Protezione umanitaria degli immigrati: il D.L. 113/2018 non è retroattivo

Protezione umanitaria degli immigrati: il D.L. 113/2018 non è retroattivo

La vicenda

Un cittadino bengalese proponeva ricorso al Tribunale, avverso il provvedimento della Commissione territoriale per il riconoscimento della protezione internazionale, che non gli aveva riconosciuto lo status di rifugiato e la protezione internazionale.

Nel ricorso, depositato a maggio 2017 dal difensore, il bengalese esponeva di vivere in Italia dal 2016. In Bangladesh, nel villaggio di Radhar, viveva con la sua famiglia (madre, padre, fratello e sorella), non era mai andato a scuola. Il padre era un coltivatore, come anche suo cugino. I rapporti tra i due, però, non erano buoni; i motivi delle continue liti erano la proprietà e il possesso del terreno. Il padre del ricorrente, infatti, aveva ereditato il terreno da suo padre, che a sua volta l’aveva acquistato dal fratello, padre del cugino sopra menzionato. Perciò, ritenendo inoltre che il nonno del ricorrente l’avesse acquisito in maniera illegittima, il cugino del padre si riteneva proprietario del bene.

Alla morte del padre, la situazione andava peggiorando: il cugino del padre dell’odierno ricorrente perpetrava atti di violenza sui beni della famiglia dello stesso e sulla sua persona, con modi aggressivi e minacciosi. In conseguenza di tali fatti, il ricorrente si trasferiva, insieme alla madre e ai fratelli, nel villaggio vicino a Sirkhara, presso l’abitazione degli zii materni. Le condizioni economiche della famiglia nel frattempo erano peggiorate. Allora, il ricorrente si trasferiva a Dhaka, per lavorare presso una fabbrica metallurgica, come addetto al taglio barre. Tale esperienza durava solo due anni. A causa di scontri politici nella capitale, ritornava a Sirkhara, dove trovava lavoro in un negozio di alimentari, rimanendovi per cinque anni. Successivamente, i rapporti con il cugino del padre, allora sessantenne, che lo andò a trovare dopo molto tempo, si inasprivano ulteriormente, tanto che il parente minacciava di morte l’odierno ricorrente.

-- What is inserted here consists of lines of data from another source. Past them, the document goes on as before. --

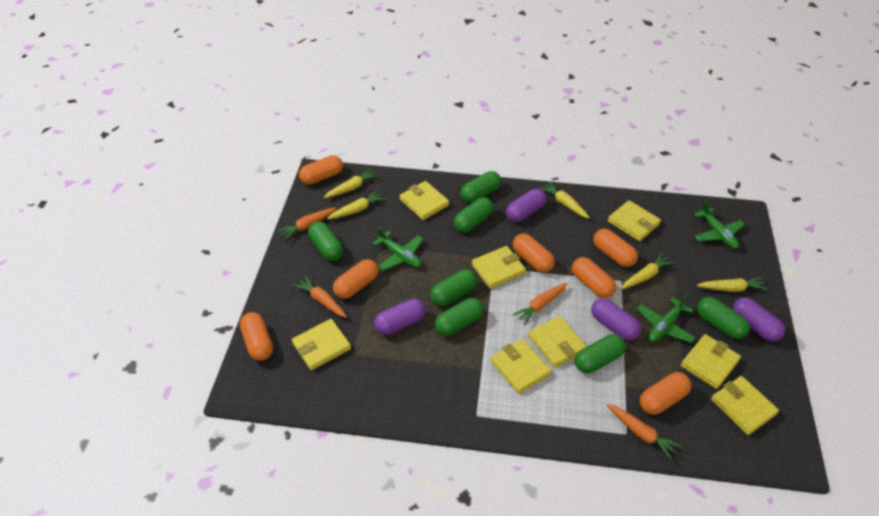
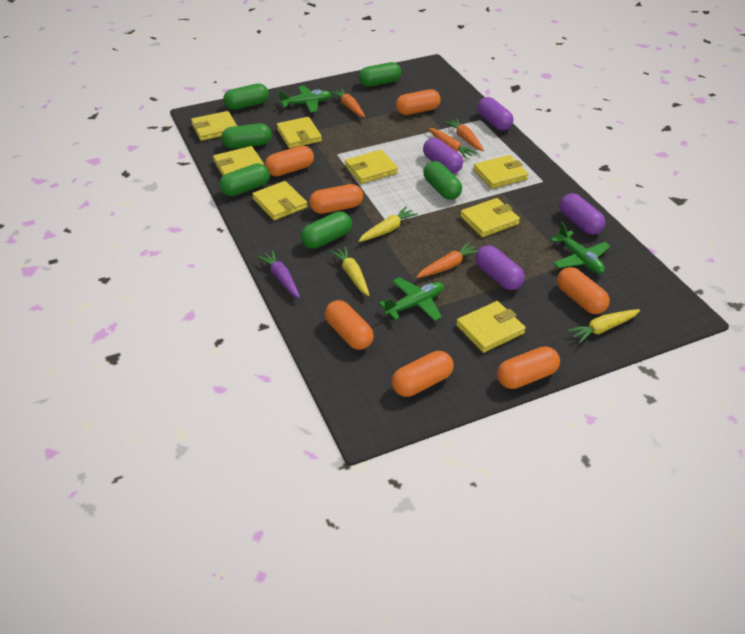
green capsule: 7 -> 6
purple carrot: 0 -> 1
yellow carrot: 5 -> 3

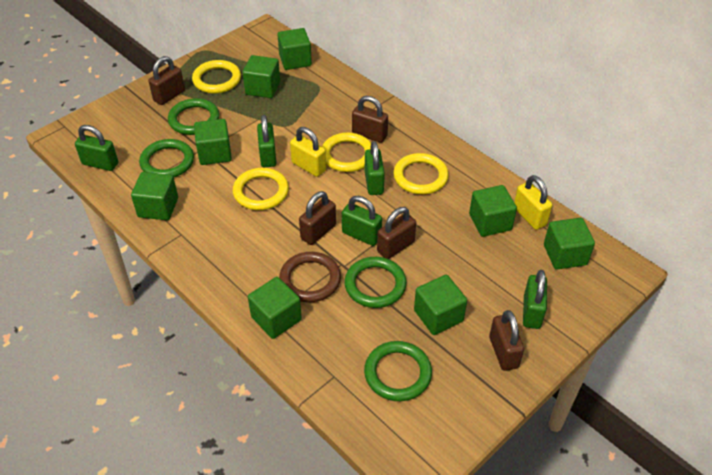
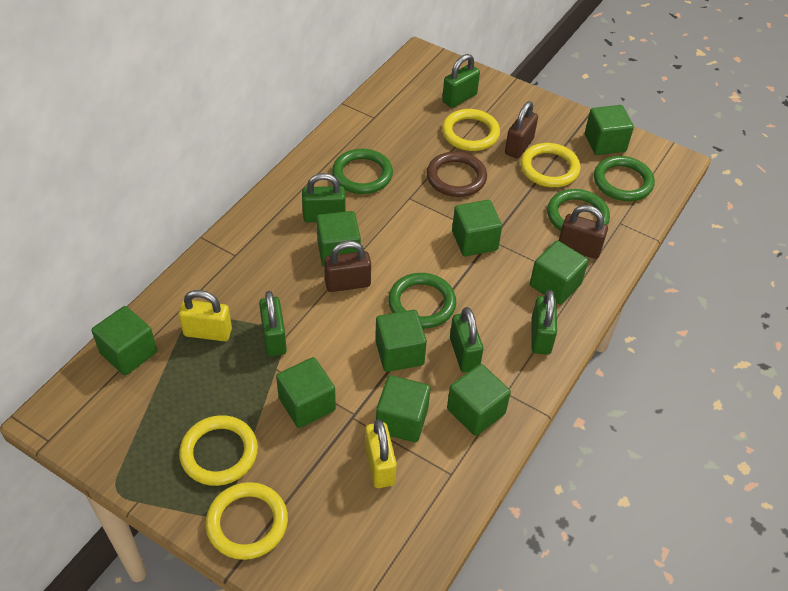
brown padlock: 5 -> 3
green cube: 8 -> 9

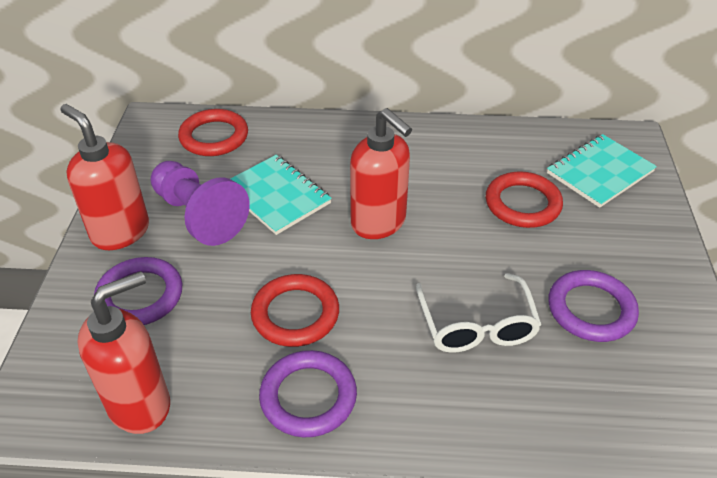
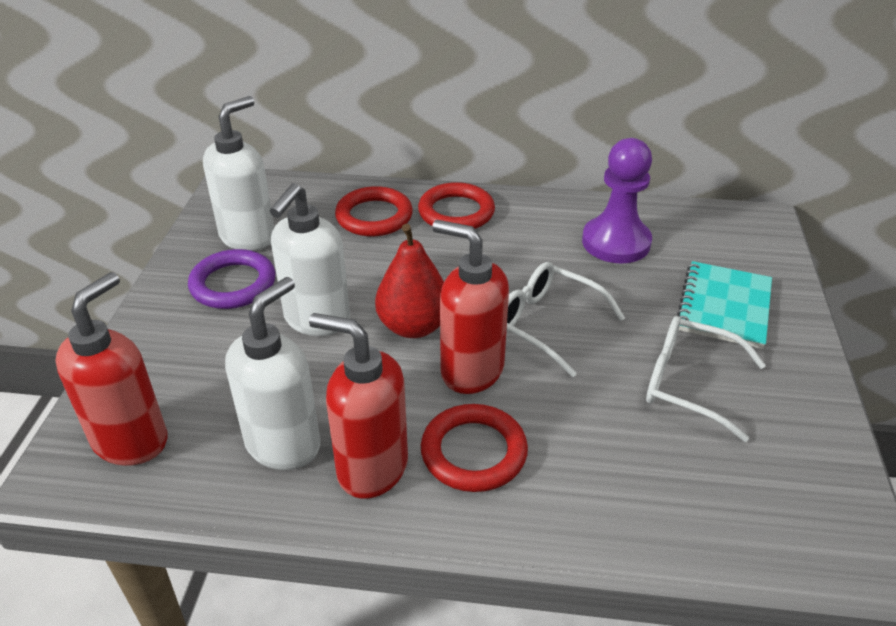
purple ring: 3 -> 1
red pear: 0 -> 1
turquoise notebook: 2 -> 1
white glasses: 1 -> 2
white soap dispenser: 0 -> 3

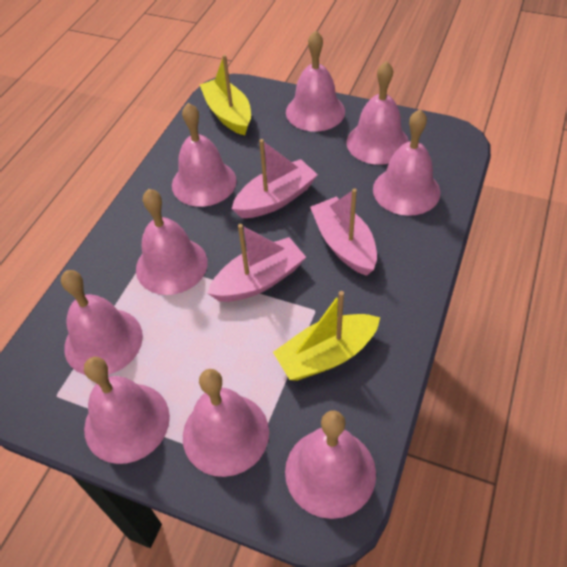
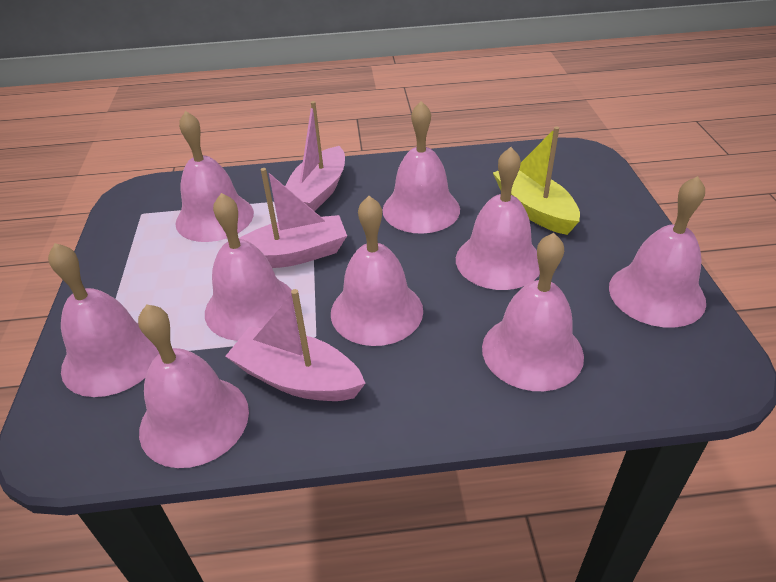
yellow boat: 2 -> 1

A febbraio 2016, il ricorrente lasciava il Bangladesh. Rimaneva quattro mesi in Libia, dove lavorava in un negozio di abbigliamento. Rischiava la vita ogni giorno: aveva sempre il timore di essere derubato, rapito o ucciso (un giorno venne derubato e picchiato duramente per la strada). Di conseguenza, una volta ottenuto il denaro dalla propria famiglia, si trasferiva in Italia e richiedeva il riconoscimento dello status di rifugiato, oltre alla protezione internazionale o umanitaria, visto anche il fatto che tornando al Paese d’origine non riuscirebbe a colmare i debiti nei confronti della sua famiglia.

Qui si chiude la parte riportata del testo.